Since 2010, I have worked within the framework of Compact Muon Solenoid (CMS) at CERN. First, with the CMS Tracker in my native country of Finland, and then with the HGCAL here in Texas. My main contribution is in the experimental characterization and simulation of semiconductor radiation detectors, especially silicon (Si) that is widely used for particle detection in High-Energy Physics experiments like the CMS. To study the radiation hardness of the Si detectors we have constructed at the APD-lab setups for capacitance-voltage (CV)/current-voltage (IV) and infrared laser-Transient Current Technique (IR-TCT) for the measurements of heavily irradiated samples cooled down to -30 °C (-22 °F).
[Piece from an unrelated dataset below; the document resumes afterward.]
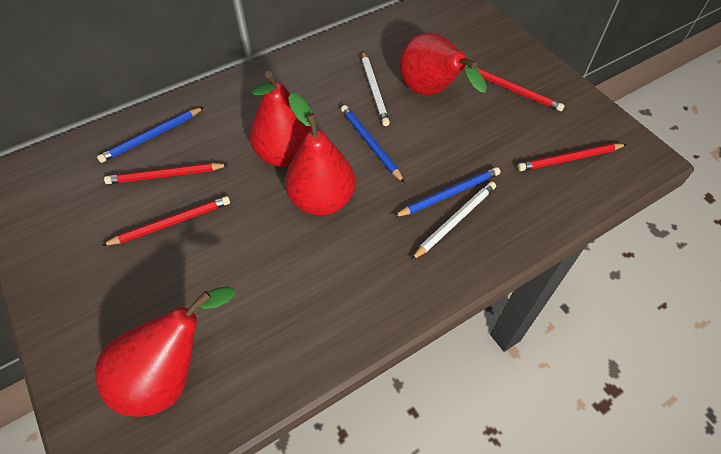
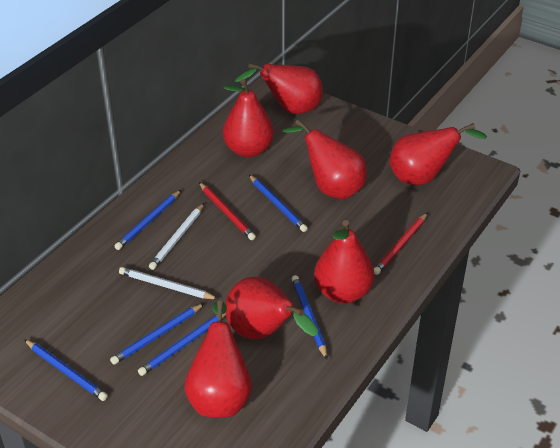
blue pencil: 3 -> 6
red pear: 4 -> 7
red pencil: 4 -> 2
Construction of a third setup for the measurements of multi-channel sensors is underway. Particle physics is actually my second career, after being a member of the Finnish National team of judo for 16 years and representing Finland in the Athens Olympics in 2004. Nowadays, on my spare time I tend my wide collection of injuries and amass hiking experiences in National Parks like Yellowstone, Yosemite, Grand Canyon and Devil´s Tower.
Jordan V. Damgov
I am an experimental particle physicist, with main interests in search for new physics in multi-boson final states and new tests of the Standard Model with this signature. Vital part of this work is development of innovative reconstruction and analysis techniques and improving the instrumentation for the future experiments. I have been working on multiple calorimetry projects, including detector R&D, prototyping, commissioning and operation. Majority of these projects are related to the current and future calorimeter systems of the CMS detector at CERN, and several are more generic – exploring new materials and designs for hybrid calorimeter systems. In my spare time I enjoy being outdoors.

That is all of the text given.